Krack admits Aston Martin's problems run deeper than a single fix
Aston Martin's season hit a new low at the Spanish Grand Prix, with Chief Trackside Officer Mike Krack admitting the team's crisis runs deep. Both cars started on the back row, four seconds off pole, before Fernando Alonso and Lance Stroll retired from another miserable afternoon.
Why it matters:
Aston Martin entered the new regulatory era aiming for the front, yet they are anchored to the rear. Krack's admission that the problems span "everything" — drivability, tires, and Honda power unit integration — signals there is no quick fix.
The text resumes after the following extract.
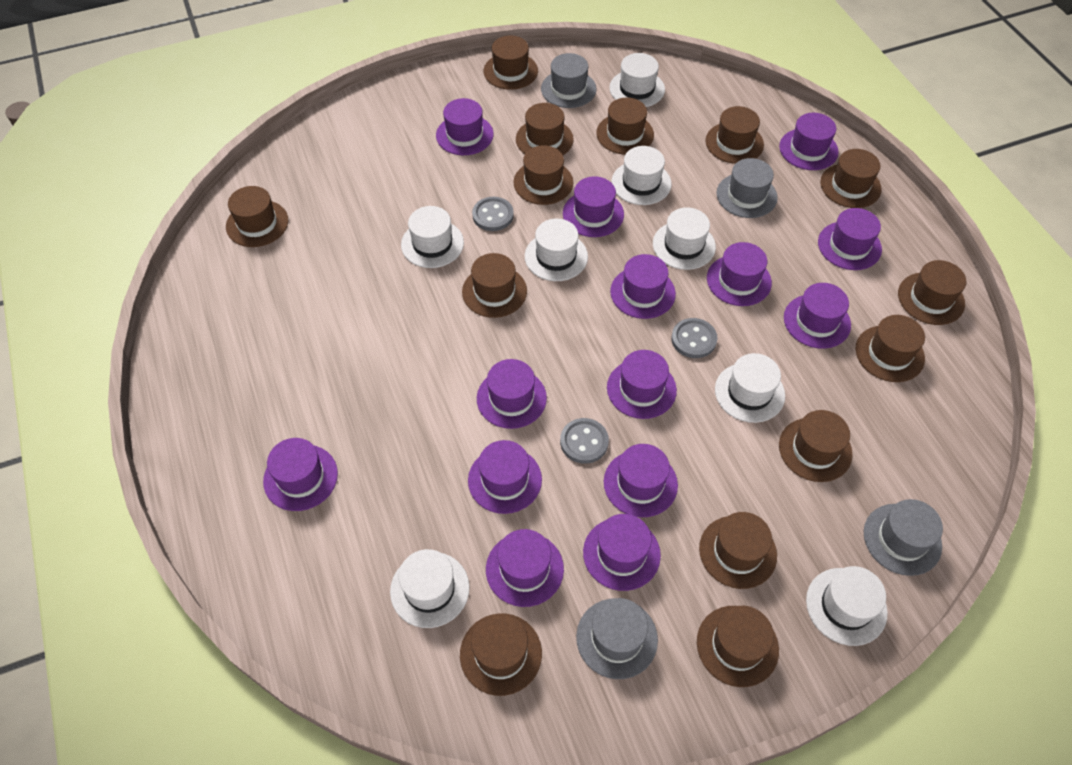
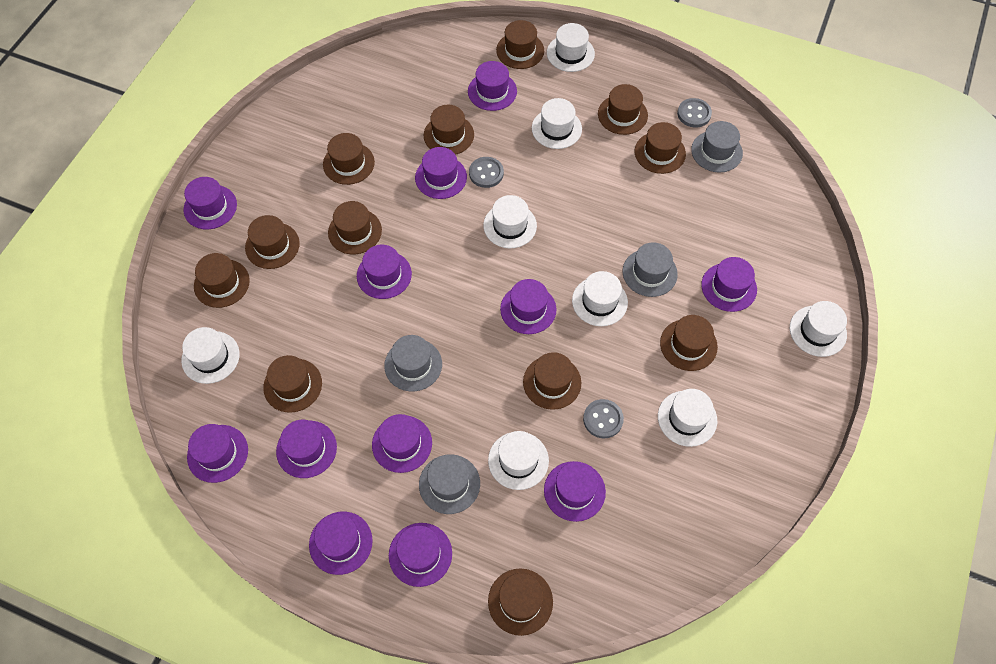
brown hat: 14 -> 12
purple hat: 14 -> 12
Failing on vastly different circuits proves the deficit is structural.
The details:
- A total collapse: Krack stated, "If it was only one thing, it would be quite easy." The AMR26 is instead struggling across every performance metric.
- All conditions, same result: The car suffered tire warm-up issues in Monaco's low-speed corners and energy deployment headaches in Barcelona's high-speed sections, confirming the weaknesses are chassis-wide.
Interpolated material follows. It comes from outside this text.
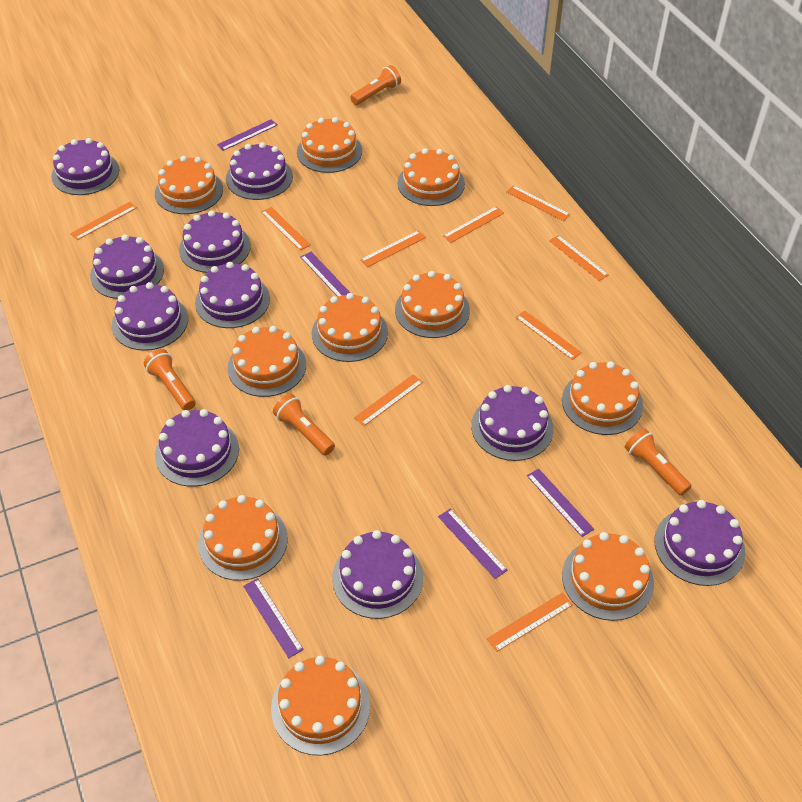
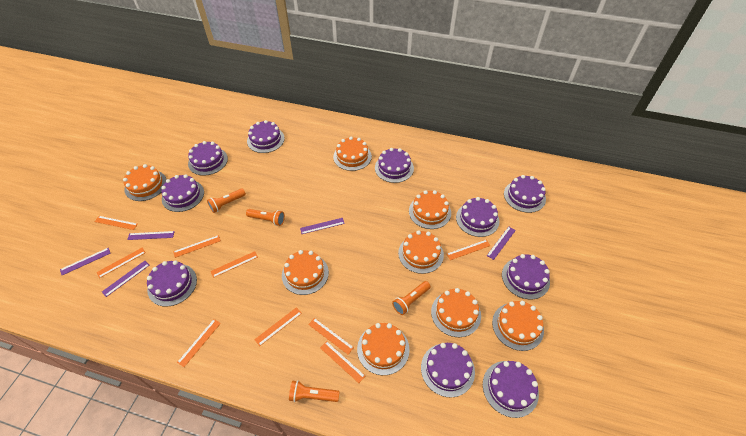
orange cake: 10 -> 8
- Operational crumbs: Krack pointed to a clean pit stop and better energy management understanding as the only real gains from the weekend. Drivability issues that caught Stroll remain unresolved.
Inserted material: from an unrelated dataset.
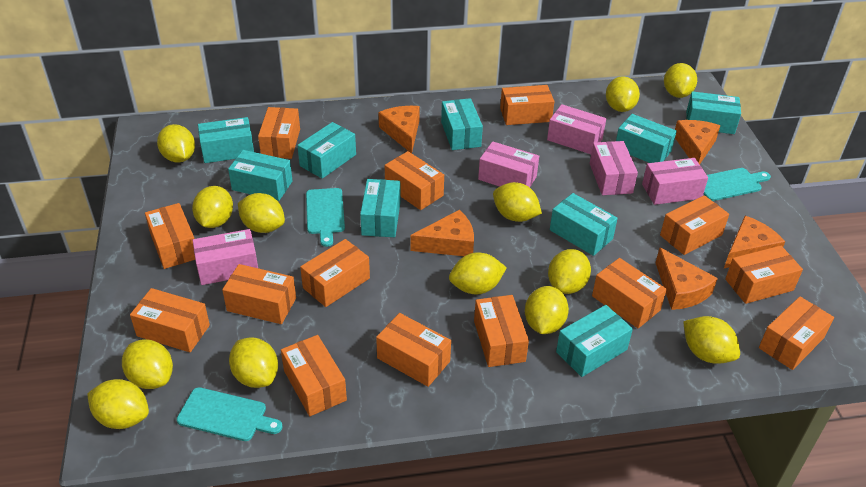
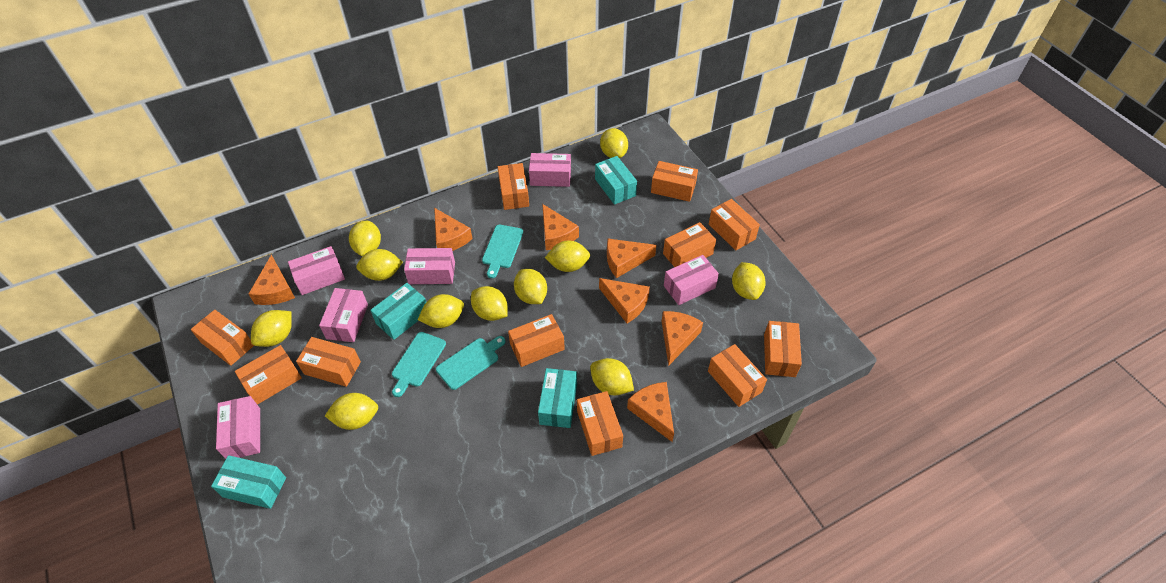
orange box: 14 -> 11
orange cheese: 5 -> 7
pink box: 5 -> 6
turquoise box: 9 -> 4
yellow lemon: 13 -> 11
- External heat: Former Haas boss Guenther Steiner publicly blasted the team, saying its current level is "not F1 standards anymore."
What's next:
The team is now waiting on a major upgrade package targeting both the chassis and Honda power unit. But with rivals developing rapidly and confidence fading, small steps will not cut it. Aston Martin needs a fundamental turnaround to avoid writing off the entire year.